Making A Movie
August 3, 2010
Breaking Down A Scrip
A breakdown script meant to take each scene individually from your screenplay and to itemize exactly what is necessary.
Cast: The cast members that are in your scene. You may have a character model that is very complicated to create and won't be complete until the middle of production. Or a character that can only be puppeteered by one person, and you have to schedule production shoot days around his or her schedule.
Extras: This is where you list information about extras that make up a scene. They may be bots, puppeteered, or lower poly than the lead characters because they're in the background. It all gets listed here.
Static Objects: If it's in the scene and static, which means is it doesn’t have any animation, list it here. We're basically talking props. If an object has a mount point (so it can be attached to a character's hand like a bouquet of flowers), but doesn't have any other modifications to it (such as a rifle that fires), list those here as well.
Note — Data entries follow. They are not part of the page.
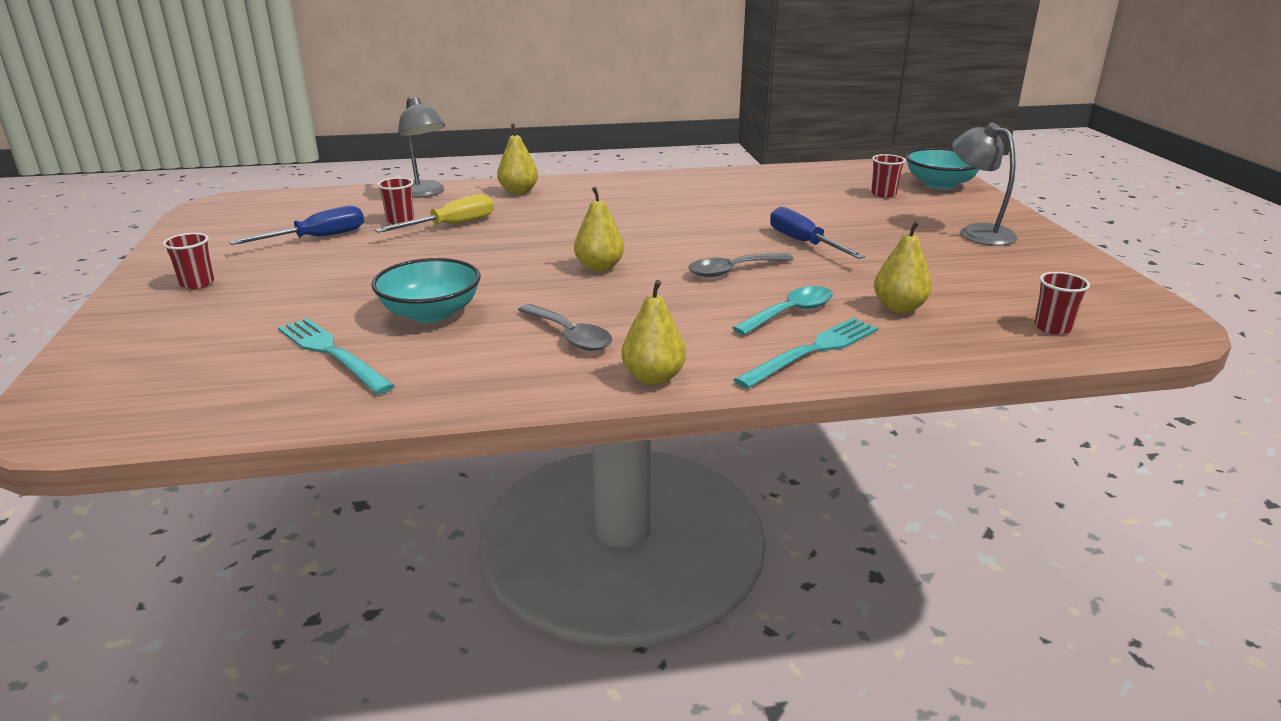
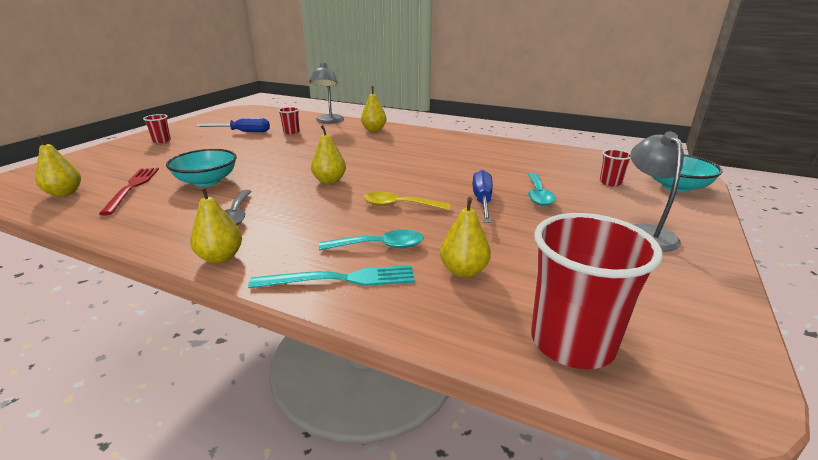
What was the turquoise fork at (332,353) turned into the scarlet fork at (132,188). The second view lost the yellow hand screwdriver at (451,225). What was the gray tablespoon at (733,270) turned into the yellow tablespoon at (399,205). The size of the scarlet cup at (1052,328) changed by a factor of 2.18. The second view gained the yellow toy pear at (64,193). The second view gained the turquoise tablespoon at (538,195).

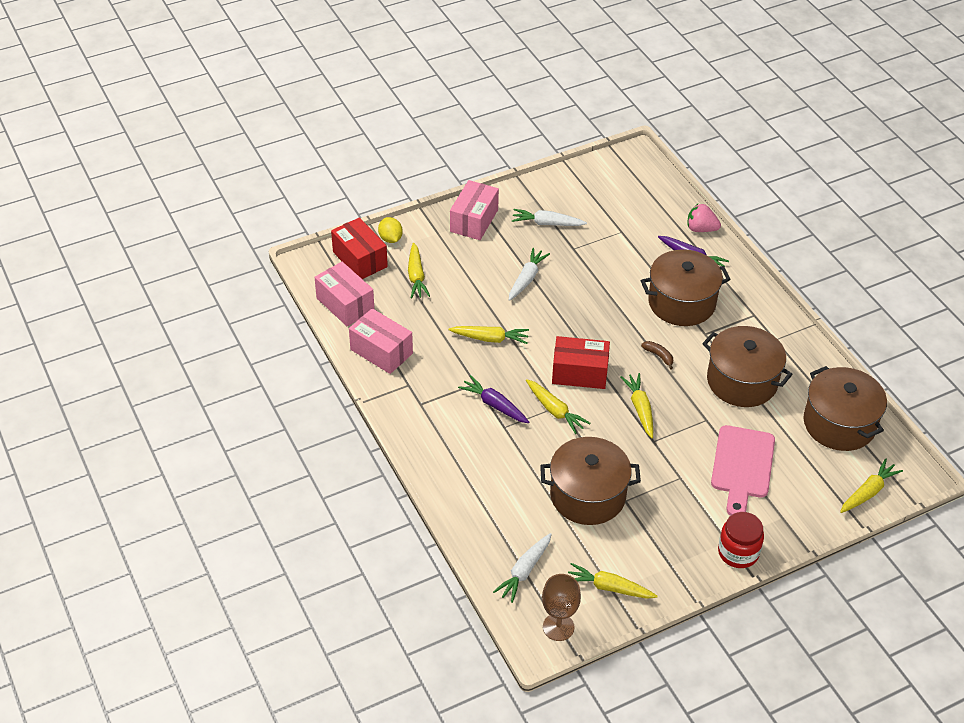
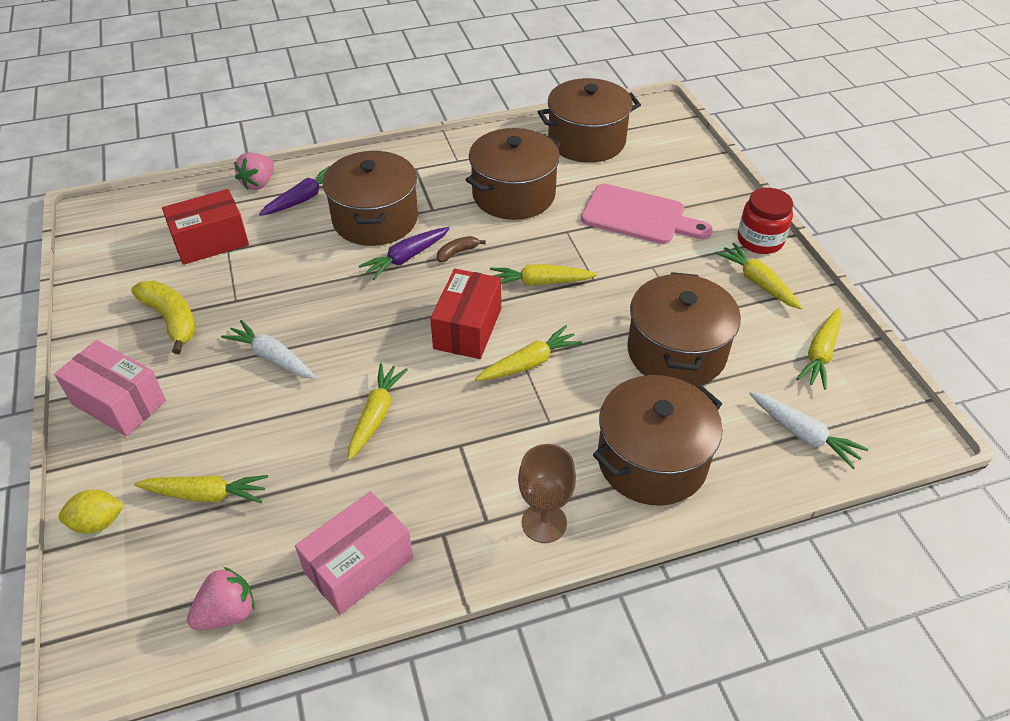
Where the rosy parcel stood at (345,304), the rosy berry came to stand at (227,612). The scarlet parcel ended up elsewhere, having gone from (360,259) to (211,242). The violet carrot ended up elsewhere, having gone from (494,405) to (406,258). Where the snow-white carrot stood at (547,223), the yellow banana fruit came to stand at (172,320). The dark brown wine glass ended up elsewhere, having gone from (558,627) to (544,523). The yellow carrot ended up elsewhere, having gone from (868,492) to (758,282). The second view gained the dark brown cooking pot at (652,460).

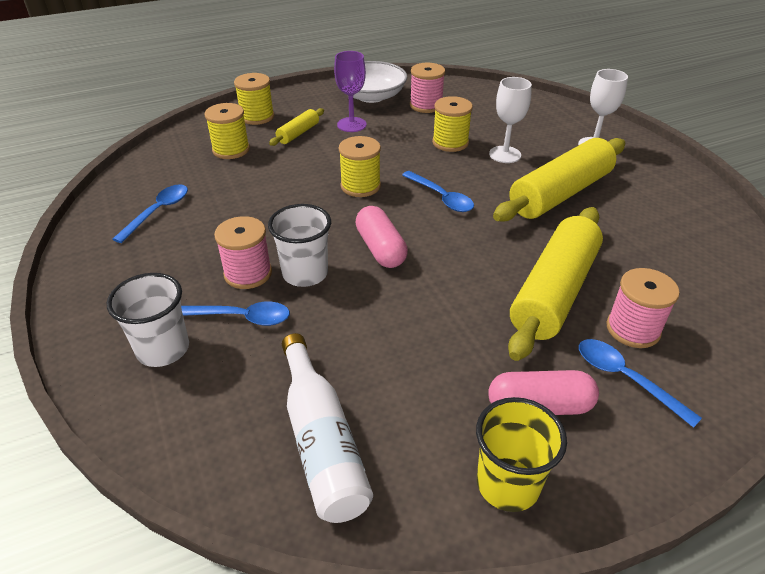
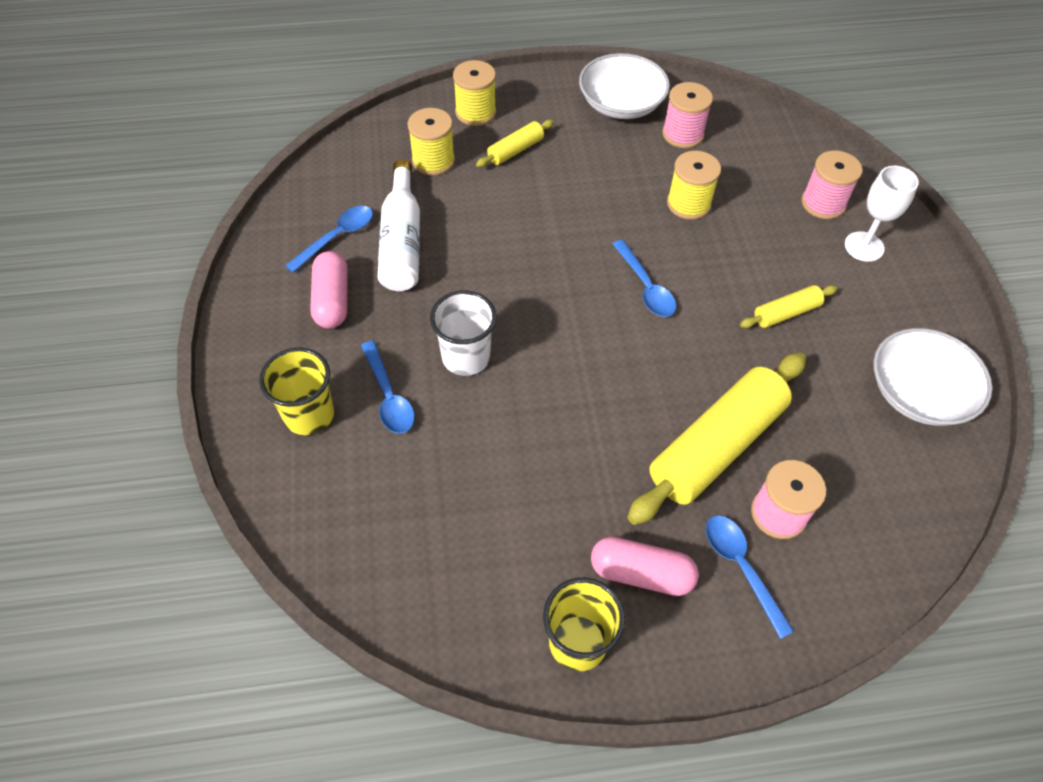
What was the snow-white cup at (163,349) turned into the yellow cup at (309,415). The blue tablespoon at (241,317) ended up facing another way, 45 degrees clockwise from before. The rosy spool ended up elsewhere, having gone from (248,273) to (823,203). The snow-white bottle ended up elsewhere, having gone from (322,441) to (402,241). The second view lost the violet wine glass at (351,125). The second view lost the yellow spool at (360,186). The rosy pill shape ended up elsewhere, having gone from (380,249) to (332,300). The second view lost the snow-white wine glass at (505,154). The size of the yellow pastry roller at (560,194) changed by a factor of 0.47. The second view gained the snow-white deep dish at (918,392).

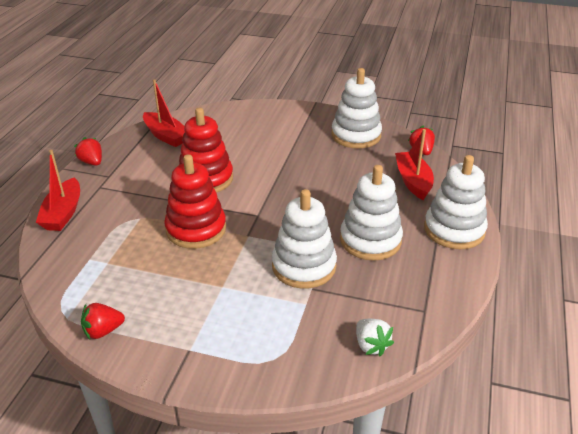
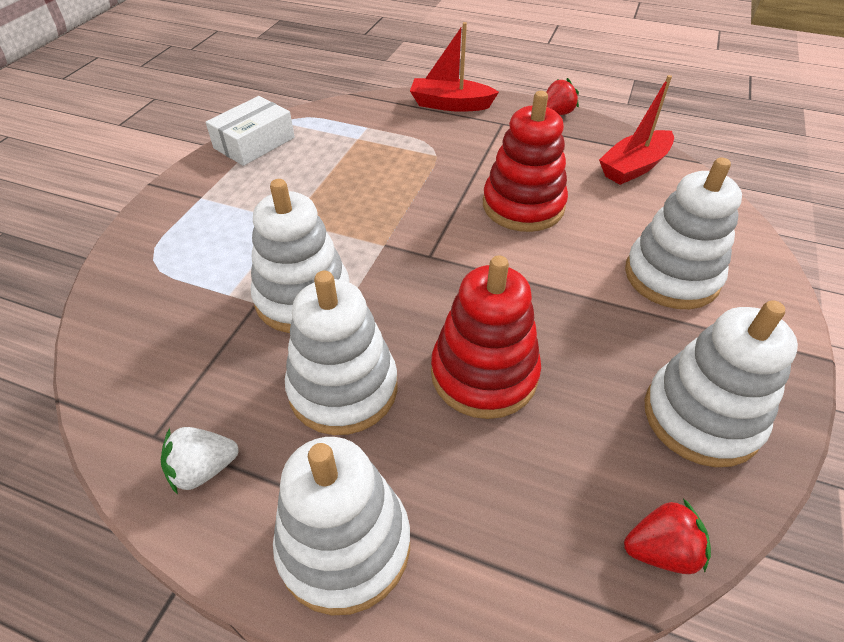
Where the scarlet berry stood at (103,331), the snow-white parcel came to stand at (254,143). The scarlet stacking toy ended up elsewhere, having gone from (196,229) to (484,374). The snow-white berry ended up elsewhere, having gone from (371,345) to (203,469). The second view lost the scarlet toy boat at (413,181). The second view gained the snow-white stacking toy at (671,276).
Working Objects: The non-static objects, these are objects that either animate (conveyor belt), are triggered (gun that fires), or are more complex like mountable vehicles (car, plane, bike). They are much more complex than a static object, which is generally nothing but a mesh and a skin. The reason to list working objects separately is because they may need scripting to work, take longer to build and test, or may need to be triggered during a shot.
Skin/Model Changes: During the shooting, you need separate hair, makeup and wardrobe departments to handle the look of all the talent and extras in a production. List important changes that are needed for the scene (the director will work out the details with the modelers). For instance, if a character is wounded, you would list here that he's now wearing a blood-soaked suit.
Special Effects/Particle Effects: Particle effects are obvious. If you have a scene where you see the blowing car, you'll need a real fire and explosion effects (if it's not a CGI), also many blood and some body breakdown effects in horror movies.
Environment: Normally the location is listed as part of the scene heading on a breakdown sheet, and any special effects, such as rain or thunder, are listed under SFX.
Sound/Music: Not needed until post production, but this information is important to list. Someone has to pick and purchase, and acquiring music may take time, especially if songs need to be written or produced, of if h have to get the rights cleared for use.
Production Notes: A miscellaneous entry area where you put notes that don't fit or warrant their own section. For example, if you have a shot that requires a composite (a blue or green screen) you would list here the extra footage that would be needed (such as moving star field seen outside the spaceship port window).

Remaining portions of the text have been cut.